Failure reasons in change management are many and varied. But one thing is painfully clear: Any organisational initiative that creates change – or has a significant change element to it – has a 70% chance of not achieving what was originally envisaged. So risk management and mitigation is clearly an extremely important aspect of the change management process.
A programme management based approach to change leadership and change management will cause you to clearly think through all of the key aspects of how you are going to deliver your vision. So as you think about and plan your proposed change – these are the 8 questions that will set you on the right course:
(1) How’s it going to be different when I’ve made the change?
(2) Why am I doing this – how’s it going to benefit me?
(3) How will I know it’s benefited me?
(4) Who’s it going to affect and how will they react?
(5) What can I do to get them “on side”?
(6) What are the risks and issues that I’ll have to face?
(7) What steps do I take to make the changes and get the benefit?
(8) How am I going to manage all this so that it happens and I succeed?
The risk question comes in at number six because if you carefully work through the earlier questions you will go a long way to anticipating and mitigating a lot of the obvious risks – not least the people related risks and issues.
Creating a simple risk management strategy and risk log
However as you progress through your change initiative, the nature, likelihood and impact of perceived risks will change over the duration of the programme. Also, some risks will become greater as a result of another unforeseen event occurring, and new risks may need to be identified as implementation progresses.

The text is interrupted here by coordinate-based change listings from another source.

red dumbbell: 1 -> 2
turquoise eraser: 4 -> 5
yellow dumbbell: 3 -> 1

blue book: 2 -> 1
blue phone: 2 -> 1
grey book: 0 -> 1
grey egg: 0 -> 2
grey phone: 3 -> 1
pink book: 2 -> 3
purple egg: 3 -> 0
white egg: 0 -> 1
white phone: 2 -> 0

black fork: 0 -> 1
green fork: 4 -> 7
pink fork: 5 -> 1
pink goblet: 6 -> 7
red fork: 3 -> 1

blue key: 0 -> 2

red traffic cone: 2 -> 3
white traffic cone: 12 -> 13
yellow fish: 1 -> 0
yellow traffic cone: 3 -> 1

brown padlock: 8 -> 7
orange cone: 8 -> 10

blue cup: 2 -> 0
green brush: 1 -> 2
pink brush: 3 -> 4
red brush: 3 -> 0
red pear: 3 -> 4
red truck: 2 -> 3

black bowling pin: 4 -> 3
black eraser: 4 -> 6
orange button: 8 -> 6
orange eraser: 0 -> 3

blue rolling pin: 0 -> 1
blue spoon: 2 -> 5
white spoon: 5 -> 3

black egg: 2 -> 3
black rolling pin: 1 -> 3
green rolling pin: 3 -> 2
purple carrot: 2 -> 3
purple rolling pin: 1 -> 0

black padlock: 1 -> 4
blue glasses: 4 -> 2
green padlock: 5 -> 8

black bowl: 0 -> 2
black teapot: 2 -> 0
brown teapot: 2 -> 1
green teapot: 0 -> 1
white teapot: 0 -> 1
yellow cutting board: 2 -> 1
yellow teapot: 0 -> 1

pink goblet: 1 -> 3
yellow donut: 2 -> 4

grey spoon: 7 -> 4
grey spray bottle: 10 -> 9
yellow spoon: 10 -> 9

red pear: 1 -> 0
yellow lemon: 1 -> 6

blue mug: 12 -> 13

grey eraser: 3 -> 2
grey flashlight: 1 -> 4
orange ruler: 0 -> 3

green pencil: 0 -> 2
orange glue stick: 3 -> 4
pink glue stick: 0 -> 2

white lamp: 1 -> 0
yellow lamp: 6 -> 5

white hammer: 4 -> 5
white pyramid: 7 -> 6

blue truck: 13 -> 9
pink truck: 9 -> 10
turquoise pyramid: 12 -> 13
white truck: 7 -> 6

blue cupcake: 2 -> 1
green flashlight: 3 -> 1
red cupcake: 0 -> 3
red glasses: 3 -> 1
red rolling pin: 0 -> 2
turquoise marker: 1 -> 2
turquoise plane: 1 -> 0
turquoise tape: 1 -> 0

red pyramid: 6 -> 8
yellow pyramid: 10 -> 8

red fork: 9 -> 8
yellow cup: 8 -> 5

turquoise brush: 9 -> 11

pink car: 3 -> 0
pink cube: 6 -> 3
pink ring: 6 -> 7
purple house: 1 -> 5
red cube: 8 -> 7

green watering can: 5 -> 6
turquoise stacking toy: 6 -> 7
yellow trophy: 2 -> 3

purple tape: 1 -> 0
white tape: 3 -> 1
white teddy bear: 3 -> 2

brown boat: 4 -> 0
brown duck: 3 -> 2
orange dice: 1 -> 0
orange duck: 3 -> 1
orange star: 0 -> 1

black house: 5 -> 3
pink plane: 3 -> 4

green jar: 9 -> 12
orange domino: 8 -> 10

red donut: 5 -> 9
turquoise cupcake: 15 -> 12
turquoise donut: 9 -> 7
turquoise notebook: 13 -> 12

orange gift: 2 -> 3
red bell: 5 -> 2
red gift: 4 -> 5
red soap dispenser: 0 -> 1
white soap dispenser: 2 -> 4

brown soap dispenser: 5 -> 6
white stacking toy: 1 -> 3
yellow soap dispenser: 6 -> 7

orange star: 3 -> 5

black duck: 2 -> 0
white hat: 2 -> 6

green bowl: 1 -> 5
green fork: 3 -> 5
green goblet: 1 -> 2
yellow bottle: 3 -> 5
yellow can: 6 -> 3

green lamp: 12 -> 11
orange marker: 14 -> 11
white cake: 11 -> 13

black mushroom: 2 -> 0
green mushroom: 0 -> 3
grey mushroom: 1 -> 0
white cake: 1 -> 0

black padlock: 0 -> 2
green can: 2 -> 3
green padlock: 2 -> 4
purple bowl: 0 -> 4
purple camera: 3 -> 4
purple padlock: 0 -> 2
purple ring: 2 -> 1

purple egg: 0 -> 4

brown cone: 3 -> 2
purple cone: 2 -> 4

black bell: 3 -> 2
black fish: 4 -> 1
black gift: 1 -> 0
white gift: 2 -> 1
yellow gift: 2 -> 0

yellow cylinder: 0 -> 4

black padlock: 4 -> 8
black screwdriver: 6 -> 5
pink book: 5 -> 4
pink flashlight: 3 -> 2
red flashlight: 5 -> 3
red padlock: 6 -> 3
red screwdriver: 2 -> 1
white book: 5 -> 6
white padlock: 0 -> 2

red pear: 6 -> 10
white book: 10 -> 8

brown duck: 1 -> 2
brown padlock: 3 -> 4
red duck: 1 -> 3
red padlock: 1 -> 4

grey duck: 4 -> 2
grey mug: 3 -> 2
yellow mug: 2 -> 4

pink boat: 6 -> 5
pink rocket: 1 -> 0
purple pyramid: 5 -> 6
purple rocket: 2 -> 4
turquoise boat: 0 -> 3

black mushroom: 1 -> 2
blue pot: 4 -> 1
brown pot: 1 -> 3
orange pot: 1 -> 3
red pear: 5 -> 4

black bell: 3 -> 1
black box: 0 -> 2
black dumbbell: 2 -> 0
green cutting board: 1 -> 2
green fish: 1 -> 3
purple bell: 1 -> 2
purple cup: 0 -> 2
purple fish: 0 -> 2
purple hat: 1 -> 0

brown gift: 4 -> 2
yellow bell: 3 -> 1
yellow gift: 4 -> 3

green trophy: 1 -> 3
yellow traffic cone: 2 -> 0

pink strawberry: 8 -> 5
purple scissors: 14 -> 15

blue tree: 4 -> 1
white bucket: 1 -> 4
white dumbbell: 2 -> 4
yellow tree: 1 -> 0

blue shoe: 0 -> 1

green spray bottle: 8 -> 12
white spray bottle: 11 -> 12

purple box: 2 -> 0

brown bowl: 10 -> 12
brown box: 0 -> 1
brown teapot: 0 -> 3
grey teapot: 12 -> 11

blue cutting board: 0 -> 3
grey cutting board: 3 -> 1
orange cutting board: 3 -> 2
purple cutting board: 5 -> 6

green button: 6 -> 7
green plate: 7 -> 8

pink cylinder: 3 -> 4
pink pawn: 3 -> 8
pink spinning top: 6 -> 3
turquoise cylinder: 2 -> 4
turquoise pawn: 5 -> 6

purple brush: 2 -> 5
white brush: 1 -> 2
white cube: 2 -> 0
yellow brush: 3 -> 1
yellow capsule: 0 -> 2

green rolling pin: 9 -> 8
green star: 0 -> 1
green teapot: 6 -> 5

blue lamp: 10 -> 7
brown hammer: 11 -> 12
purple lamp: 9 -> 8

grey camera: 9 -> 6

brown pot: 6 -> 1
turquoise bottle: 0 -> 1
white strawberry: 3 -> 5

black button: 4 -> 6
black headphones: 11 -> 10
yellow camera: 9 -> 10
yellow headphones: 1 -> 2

It is extremely useful to take a structured approach to this by creating a simple risk management strategy and reviewing it regularly; and creating, maintaining and updating a “risk log” as risks change. This will shape how you approach the following:
– Allocating responsibilities and processes for risk monitoring and control
– Identifying new risks as they emerge
– Maintaining and updating your risk log
– Assessing risks and developing possible countermeasures
– Prioritising, actioning, controlling, escalating and reporting risks
Of all the strategies for managing change, and leading change, the programme management based approach is the most likely to ensure that you avoid the staggering and needless 70% failure rate.